Sarkis appeals from the district court’s granting of defendants’ motion to dismiss for lack of personal jurisdiction. We affirm.

Sarkis asserts claims based on his employment contract with the Office of the High Representative for Bosnia (“OHR”). Under the purposeful availment test used for contract claims, the court looks to whether the defendant took actions “such as executing or performing a contract” demonstrating that it “purposefully avail[ed][it]self of the privilege of conducting activities in the forum, thereby invoking the benefits and protections of its laws.” Schwarzenegger v. Fred Martin Motor Co., 374 F.3d 797, 802 (9th Cir.2004)

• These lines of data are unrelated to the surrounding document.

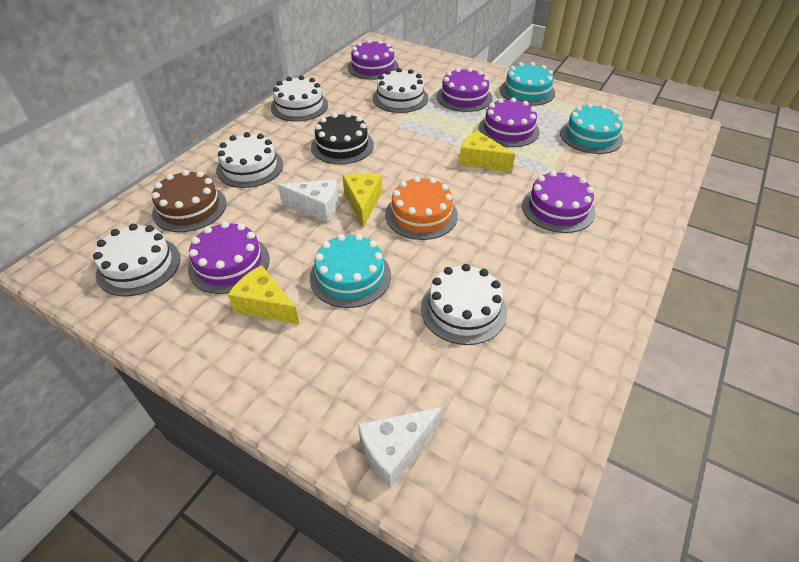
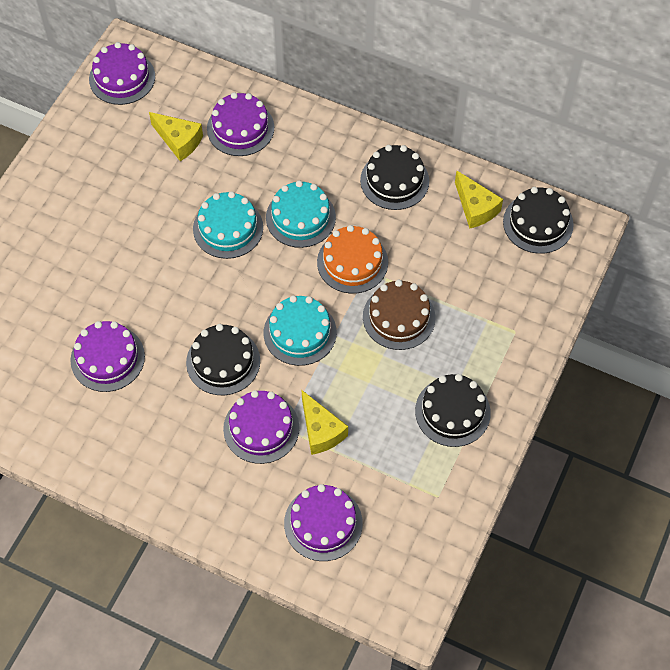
black cake: 1 -> 4
white cake: 5 -> 0
white cheese: 2 -> 0

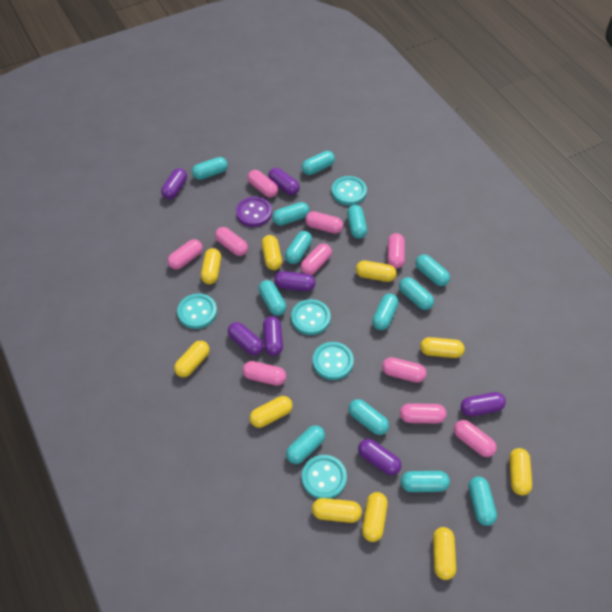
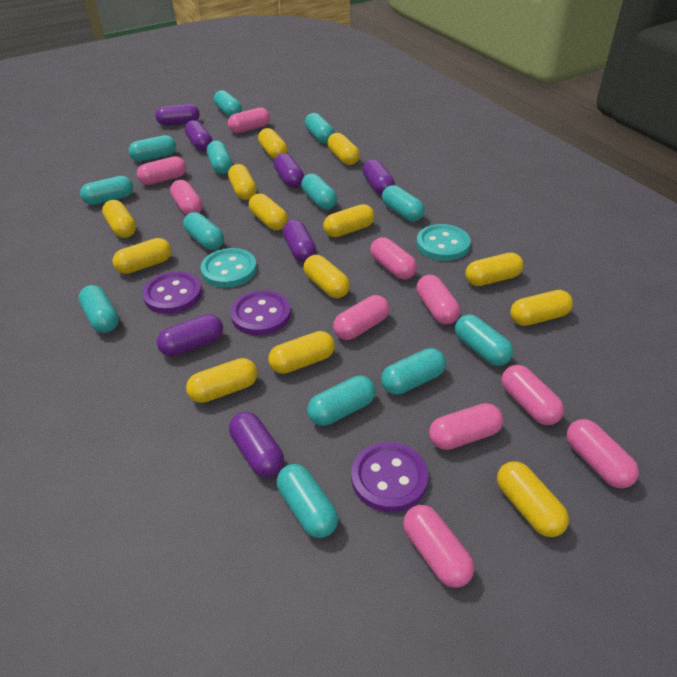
purple button: 1 -> 3
turquoise button: 5 -> 2
yellow capsule: 10 -> 13

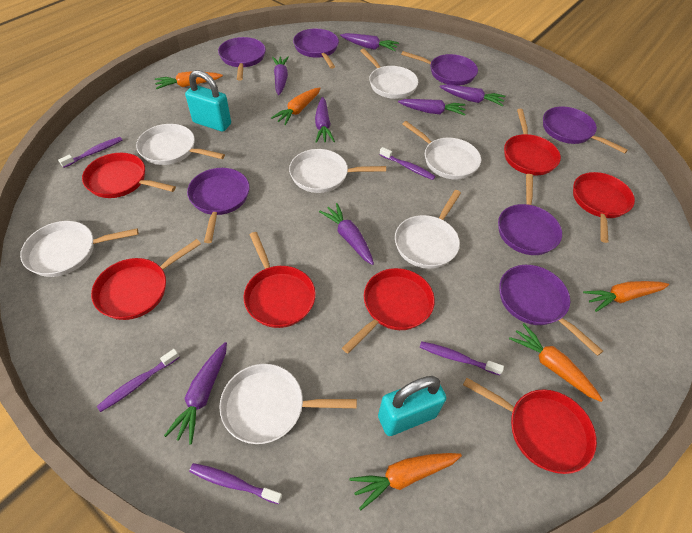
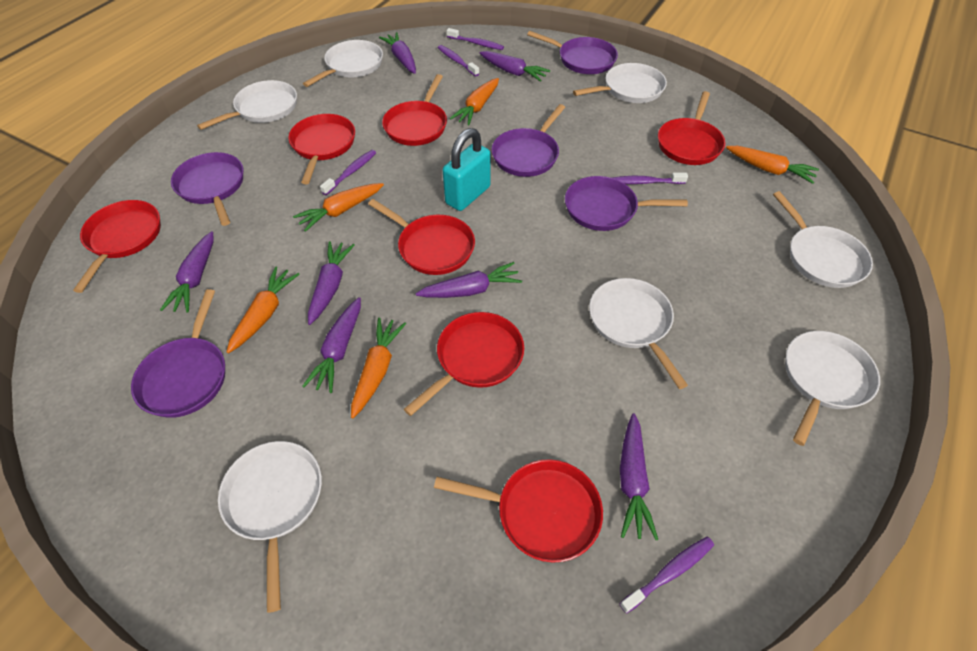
purple pan: 7 -> 5
turquoise padlock: 2 -> 1

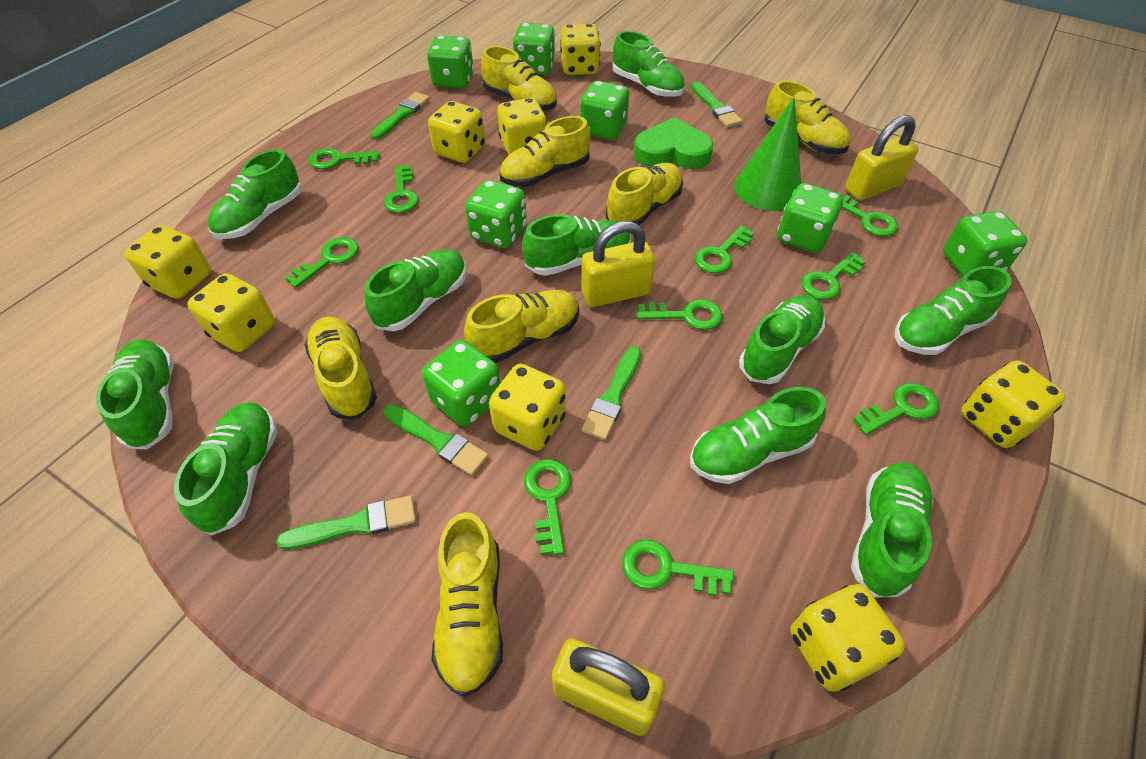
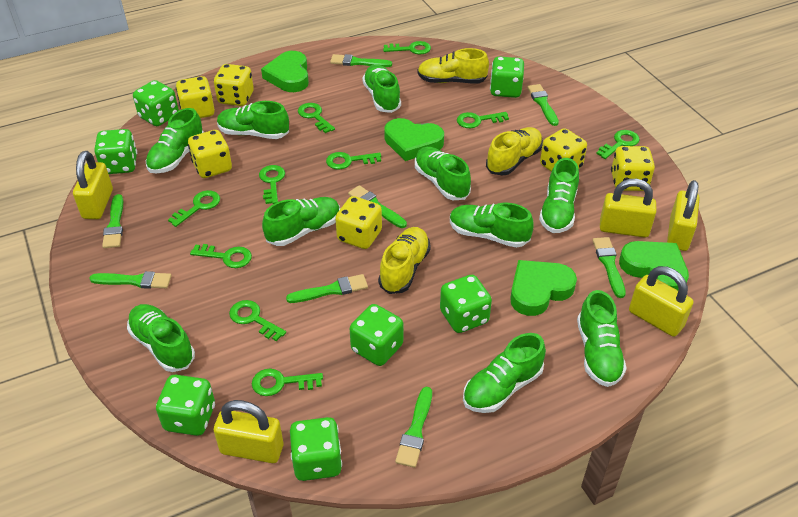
green brush: 5 -> 8
green cone: 1 -> 0
green heart: 1 -> 4
yellow dice: 8 -> 6
yellow padlock: 3 -> 5
yellow shoe: 7 -> 3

Sarkis argues that OHR 1 purposefully availed itself of the privilege of conducting activities in California because it negotiated and entered into a contract with a California resident. However, OHR did not seek out a California resident for Sark-is’s position. It was purely fortuitous that Sarkis had a California address when the parties negotiated his contract. The purposeful availment requirement is intended to ensure that jurisdiction is not based on such “random, fortuitous, or attenuated contacts.” Burger King Corp. v. Rudzew-icz, 471 U.S. 462, 475, 105 S.Ct. 2174, 85 L.Ed.2d 528 (1985).

Instead the Court has instructed us to “use a highly realistic approach,” by looking at the “prior negotiations and contemplated future consequences, along with the terms of the contract and the parties’ actual course of dealing.” Id. at 478-79, 105 S.Ct. 2174. While OHR contacted Sarkis in California through phone and e-mail to negotiate his contract, the “use of the mails, telephone or other international communications simply do not qualify as *559 purposeful activity invoking the benefits and protection of the forum state.” Peterson v. Kennedy, 771 F.2d 1244, 1262 (9th Cir.1985). The contemplated future consequences of the contract were that Sarkis would move to Bosnia and work for OHR. The terms of the contract did not make any reference to California, but did identify Sarajevo as Sarkis’s duty station. The actual course of dealing conformed with the terms of the contract; Sarkis moved to Bosnia and worked for OHR in Sarajevo.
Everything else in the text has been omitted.